AbbVie and J&J claim new Imbruvica okay in US

AbbVie and Johnson & Johnson’s Imbruvica has become the first chemo-free treatment for first-line chronic lymphocytic leukaemia (CLL) to be approved by the FDA, its tenth indication.

The green light from the US regulator is for a regimen based on BTK inhibitor Imbruvica (ibrutinib) and Roche’s anti-CD20 drug Gazyva (obinutuzumab) in CLL – the most common form of leukaemia – as well as a related disease called small lymphocytic lymphoma (SLL).

The approval is based on the results of the phase III iLLUMINATE study – presented at the American Society of Haematology (ASH) meeting in December – which showed that the duo reduced the risk of disease progression or death by 77% compared to the combination of Gazyva plus the chemotherapy chlorambucil in treatment-naïve patients.

It’s very much an add-on indication for Imbruvica, which is already used as a monotherapy in first-line CLL as well as a combination with chemotherapy plus Roche’s older CD20 drug Rituxan (rituximab), and allows J&J and AbbVie to double-down on their already-dominant position in first-line CLL.

In addition to the Imbruvica/Gazyva combination, AbbVie and Roche are also running a trial (CAPTIVATE) of AbbVie’s BCL-2 inhibitor Venclexta (venetoclax) with Imbruvica which could provide yet another front-line option for CLL patients. Venclexta was approved as a monotherapy alongside Rituxan in relapsed CLL last year, and recently reported positive first-line results alongside Gazyva in the CLL14 study.

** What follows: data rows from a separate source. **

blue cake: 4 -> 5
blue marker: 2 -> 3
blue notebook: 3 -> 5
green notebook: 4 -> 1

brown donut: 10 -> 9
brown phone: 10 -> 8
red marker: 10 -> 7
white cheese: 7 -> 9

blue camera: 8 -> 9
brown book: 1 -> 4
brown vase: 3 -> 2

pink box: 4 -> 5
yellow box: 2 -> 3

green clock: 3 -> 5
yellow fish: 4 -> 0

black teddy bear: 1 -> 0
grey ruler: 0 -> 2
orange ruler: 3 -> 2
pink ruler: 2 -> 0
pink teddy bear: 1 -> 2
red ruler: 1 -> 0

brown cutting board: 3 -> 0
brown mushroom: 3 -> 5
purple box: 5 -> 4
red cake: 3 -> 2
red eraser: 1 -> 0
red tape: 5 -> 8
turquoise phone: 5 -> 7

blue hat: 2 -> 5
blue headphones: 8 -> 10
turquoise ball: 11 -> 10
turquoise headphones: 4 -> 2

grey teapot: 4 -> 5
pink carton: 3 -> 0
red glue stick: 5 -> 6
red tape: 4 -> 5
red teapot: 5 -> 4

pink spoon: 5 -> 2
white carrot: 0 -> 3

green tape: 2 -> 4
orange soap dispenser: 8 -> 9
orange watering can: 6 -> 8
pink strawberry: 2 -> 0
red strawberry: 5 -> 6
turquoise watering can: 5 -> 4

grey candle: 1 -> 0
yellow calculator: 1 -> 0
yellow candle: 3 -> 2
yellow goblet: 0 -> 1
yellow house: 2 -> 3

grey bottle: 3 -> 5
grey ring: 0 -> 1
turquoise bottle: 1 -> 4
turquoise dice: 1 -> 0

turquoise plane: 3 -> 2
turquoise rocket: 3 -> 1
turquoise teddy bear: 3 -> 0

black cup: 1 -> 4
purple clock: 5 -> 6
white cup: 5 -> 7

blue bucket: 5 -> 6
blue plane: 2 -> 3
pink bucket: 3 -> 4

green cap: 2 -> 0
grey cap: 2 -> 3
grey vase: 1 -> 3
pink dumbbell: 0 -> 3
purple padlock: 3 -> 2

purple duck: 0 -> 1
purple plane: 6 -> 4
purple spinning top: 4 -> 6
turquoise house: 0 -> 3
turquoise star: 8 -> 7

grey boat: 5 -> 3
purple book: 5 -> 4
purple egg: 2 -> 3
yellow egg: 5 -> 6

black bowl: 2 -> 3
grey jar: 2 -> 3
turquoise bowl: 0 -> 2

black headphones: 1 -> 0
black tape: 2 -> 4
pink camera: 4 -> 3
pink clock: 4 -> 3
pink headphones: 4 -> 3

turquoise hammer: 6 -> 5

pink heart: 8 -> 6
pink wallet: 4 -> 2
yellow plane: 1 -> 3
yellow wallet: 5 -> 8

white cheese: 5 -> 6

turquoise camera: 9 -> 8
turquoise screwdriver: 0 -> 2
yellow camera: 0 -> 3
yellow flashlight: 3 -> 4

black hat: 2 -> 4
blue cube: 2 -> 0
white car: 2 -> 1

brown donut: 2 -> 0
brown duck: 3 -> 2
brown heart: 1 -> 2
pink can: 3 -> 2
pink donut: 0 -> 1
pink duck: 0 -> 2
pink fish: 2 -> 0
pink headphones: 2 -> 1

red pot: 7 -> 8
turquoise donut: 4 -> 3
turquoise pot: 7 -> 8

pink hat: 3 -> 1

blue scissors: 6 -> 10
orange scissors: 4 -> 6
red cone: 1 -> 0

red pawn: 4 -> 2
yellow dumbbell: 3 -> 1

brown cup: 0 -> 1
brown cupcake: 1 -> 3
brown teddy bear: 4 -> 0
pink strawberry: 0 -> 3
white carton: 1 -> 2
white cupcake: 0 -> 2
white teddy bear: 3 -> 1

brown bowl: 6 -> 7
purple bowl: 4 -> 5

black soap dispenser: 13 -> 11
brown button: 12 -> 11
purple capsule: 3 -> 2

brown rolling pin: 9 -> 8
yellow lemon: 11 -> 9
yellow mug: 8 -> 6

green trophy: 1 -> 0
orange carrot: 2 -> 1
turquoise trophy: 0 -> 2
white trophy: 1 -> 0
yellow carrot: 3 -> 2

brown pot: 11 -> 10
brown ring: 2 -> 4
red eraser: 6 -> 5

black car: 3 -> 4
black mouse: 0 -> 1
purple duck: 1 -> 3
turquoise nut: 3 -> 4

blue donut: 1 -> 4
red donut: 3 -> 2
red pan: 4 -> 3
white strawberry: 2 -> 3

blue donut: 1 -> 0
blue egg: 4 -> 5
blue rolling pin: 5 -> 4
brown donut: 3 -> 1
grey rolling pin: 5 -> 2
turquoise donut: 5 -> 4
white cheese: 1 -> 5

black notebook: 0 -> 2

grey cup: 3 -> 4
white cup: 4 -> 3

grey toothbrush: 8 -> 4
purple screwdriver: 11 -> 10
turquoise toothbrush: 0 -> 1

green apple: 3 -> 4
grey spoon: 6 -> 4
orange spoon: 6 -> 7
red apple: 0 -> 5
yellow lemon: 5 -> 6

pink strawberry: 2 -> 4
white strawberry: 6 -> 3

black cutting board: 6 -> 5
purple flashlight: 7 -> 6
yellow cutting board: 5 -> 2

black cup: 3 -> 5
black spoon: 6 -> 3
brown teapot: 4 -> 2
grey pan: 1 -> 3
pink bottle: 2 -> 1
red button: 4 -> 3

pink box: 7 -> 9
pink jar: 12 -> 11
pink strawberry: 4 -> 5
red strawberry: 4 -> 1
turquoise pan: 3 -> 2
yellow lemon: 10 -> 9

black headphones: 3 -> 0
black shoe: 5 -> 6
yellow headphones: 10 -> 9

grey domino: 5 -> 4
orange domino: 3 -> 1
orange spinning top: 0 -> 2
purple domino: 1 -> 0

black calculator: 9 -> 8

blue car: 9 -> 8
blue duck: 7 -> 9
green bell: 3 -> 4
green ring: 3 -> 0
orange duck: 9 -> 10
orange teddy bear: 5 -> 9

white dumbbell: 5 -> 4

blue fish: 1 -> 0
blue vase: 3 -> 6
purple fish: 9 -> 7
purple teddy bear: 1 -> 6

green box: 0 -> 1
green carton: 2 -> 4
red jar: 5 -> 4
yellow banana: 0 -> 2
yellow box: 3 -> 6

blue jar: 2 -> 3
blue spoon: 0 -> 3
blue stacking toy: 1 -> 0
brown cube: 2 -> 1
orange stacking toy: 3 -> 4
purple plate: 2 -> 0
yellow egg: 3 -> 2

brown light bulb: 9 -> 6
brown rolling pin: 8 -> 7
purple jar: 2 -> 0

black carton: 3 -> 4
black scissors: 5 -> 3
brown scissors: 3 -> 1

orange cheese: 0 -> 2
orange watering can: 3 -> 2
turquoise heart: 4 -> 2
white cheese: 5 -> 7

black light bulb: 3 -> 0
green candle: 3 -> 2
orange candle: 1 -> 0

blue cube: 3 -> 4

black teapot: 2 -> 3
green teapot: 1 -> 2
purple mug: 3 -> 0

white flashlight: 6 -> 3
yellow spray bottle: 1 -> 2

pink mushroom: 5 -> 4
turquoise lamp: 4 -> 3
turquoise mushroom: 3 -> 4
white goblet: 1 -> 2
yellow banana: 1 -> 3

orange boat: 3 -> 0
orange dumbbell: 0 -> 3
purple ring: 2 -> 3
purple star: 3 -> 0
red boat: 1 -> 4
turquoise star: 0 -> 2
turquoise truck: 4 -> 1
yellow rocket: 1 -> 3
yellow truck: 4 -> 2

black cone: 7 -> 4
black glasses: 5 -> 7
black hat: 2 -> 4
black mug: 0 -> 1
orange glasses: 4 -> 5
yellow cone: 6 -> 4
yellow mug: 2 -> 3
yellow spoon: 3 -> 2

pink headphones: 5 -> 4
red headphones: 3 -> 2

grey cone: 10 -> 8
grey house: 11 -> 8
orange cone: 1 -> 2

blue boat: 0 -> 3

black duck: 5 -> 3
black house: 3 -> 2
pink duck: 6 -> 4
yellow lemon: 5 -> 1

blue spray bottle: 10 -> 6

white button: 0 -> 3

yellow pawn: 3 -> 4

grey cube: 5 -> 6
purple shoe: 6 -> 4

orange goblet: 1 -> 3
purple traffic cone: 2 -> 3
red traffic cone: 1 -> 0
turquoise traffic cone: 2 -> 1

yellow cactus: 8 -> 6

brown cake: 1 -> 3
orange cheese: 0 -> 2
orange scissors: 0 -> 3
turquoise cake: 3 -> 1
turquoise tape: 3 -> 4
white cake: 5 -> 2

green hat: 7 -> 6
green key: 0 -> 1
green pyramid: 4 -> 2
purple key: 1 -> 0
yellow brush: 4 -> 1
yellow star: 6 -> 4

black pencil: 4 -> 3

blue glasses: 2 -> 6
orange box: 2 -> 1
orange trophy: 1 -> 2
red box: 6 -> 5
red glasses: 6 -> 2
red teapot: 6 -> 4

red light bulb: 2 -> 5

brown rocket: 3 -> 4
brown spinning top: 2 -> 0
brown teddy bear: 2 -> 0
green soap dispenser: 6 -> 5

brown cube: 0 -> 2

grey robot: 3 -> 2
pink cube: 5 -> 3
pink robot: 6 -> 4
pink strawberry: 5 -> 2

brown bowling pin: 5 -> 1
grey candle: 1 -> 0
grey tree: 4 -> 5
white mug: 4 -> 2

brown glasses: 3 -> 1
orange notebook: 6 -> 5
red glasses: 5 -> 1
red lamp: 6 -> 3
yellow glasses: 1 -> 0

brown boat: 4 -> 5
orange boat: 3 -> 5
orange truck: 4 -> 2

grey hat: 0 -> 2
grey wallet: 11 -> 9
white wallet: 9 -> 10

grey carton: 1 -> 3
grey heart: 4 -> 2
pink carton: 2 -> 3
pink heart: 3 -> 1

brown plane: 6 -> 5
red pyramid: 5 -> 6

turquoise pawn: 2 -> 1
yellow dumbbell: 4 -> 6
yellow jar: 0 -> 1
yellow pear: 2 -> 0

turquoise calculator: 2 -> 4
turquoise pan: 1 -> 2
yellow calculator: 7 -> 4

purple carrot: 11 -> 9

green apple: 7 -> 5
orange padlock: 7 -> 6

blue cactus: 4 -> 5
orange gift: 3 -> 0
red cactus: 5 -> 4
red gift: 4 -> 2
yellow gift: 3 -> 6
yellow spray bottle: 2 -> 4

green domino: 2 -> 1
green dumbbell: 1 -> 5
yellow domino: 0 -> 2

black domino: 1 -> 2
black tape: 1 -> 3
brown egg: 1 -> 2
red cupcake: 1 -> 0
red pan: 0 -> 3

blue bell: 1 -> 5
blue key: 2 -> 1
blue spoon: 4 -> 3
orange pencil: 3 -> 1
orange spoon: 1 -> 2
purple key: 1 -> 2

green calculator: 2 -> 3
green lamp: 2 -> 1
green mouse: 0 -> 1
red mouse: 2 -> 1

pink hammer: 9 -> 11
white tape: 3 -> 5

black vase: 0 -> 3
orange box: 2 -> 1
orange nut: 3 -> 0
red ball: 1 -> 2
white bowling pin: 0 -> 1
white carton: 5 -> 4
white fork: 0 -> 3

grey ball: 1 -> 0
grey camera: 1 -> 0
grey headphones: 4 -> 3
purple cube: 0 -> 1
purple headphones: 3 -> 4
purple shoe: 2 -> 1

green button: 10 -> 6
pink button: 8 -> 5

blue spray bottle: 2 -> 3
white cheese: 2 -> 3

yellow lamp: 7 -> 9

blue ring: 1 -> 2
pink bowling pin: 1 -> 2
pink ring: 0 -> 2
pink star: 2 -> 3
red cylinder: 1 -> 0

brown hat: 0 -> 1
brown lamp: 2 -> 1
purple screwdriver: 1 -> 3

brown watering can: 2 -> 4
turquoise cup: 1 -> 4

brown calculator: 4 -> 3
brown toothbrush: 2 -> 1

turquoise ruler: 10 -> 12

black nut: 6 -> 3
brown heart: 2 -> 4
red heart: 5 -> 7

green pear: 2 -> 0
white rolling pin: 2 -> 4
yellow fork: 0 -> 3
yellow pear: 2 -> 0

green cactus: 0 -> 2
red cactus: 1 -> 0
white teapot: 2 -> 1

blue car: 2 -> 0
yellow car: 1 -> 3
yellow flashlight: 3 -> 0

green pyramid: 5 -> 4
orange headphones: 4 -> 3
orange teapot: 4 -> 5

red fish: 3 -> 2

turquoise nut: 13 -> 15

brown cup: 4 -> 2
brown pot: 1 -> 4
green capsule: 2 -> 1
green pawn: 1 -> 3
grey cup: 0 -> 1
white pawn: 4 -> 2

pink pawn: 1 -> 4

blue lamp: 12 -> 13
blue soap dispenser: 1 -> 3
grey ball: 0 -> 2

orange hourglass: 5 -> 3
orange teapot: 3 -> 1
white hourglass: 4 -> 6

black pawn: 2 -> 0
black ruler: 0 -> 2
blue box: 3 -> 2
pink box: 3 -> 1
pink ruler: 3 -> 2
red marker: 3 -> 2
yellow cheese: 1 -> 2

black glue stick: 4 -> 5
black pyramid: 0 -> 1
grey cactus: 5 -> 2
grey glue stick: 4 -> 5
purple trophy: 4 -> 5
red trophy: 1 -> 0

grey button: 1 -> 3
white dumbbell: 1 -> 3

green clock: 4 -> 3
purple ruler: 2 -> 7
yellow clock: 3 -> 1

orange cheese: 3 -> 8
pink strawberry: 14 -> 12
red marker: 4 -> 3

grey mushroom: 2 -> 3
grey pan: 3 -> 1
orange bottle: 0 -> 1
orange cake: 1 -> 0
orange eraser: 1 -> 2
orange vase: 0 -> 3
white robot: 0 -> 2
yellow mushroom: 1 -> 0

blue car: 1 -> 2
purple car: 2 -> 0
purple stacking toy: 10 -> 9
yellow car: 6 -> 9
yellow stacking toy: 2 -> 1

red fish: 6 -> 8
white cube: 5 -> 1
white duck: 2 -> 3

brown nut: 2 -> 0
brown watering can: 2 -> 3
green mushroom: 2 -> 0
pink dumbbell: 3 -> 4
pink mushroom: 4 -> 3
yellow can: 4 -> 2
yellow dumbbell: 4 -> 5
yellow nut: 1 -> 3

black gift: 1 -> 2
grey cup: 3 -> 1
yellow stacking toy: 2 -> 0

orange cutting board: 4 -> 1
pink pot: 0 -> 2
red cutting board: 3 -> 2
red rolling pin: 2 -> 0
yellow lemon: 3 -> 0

Meanwhile, at ASH 2018 they also reported results of a study showing that Imbruvica with Rituxan alone bested the widely-used chemo-based combination of fludarabine, cyclophosphamide and Rituximab in previously untreated patients, cutting the risk of disease progression or death by 65% and the risk of death by 83%.

“In just a few years, Imbruvica has become an important treatment for CLL,” said lead iLLUMINATE investigator Carol Moreno of the Autonomous University of Barcelona in Spain.

“Imbruvica as a single agent – and now as a combination with obinutuzumab – provides patients with CLL with an alternative to frontline treatment with chemoimmunotherapy,” she added.

AbbVie said during its fourth-quarter results call last week that it booked $3.6 billion in Imbruvica sales in 2018, plus another $344 million from Venclexta, and expect the pair to add another $1 billion to that tally over the course of 2019.

Both drugs are important for AbbVie as it faces the first signs of weakness with Humira (adalimumab) its blockbuster immunology drug which is the world’s top-selling medicine with sales of almost $20bn last year.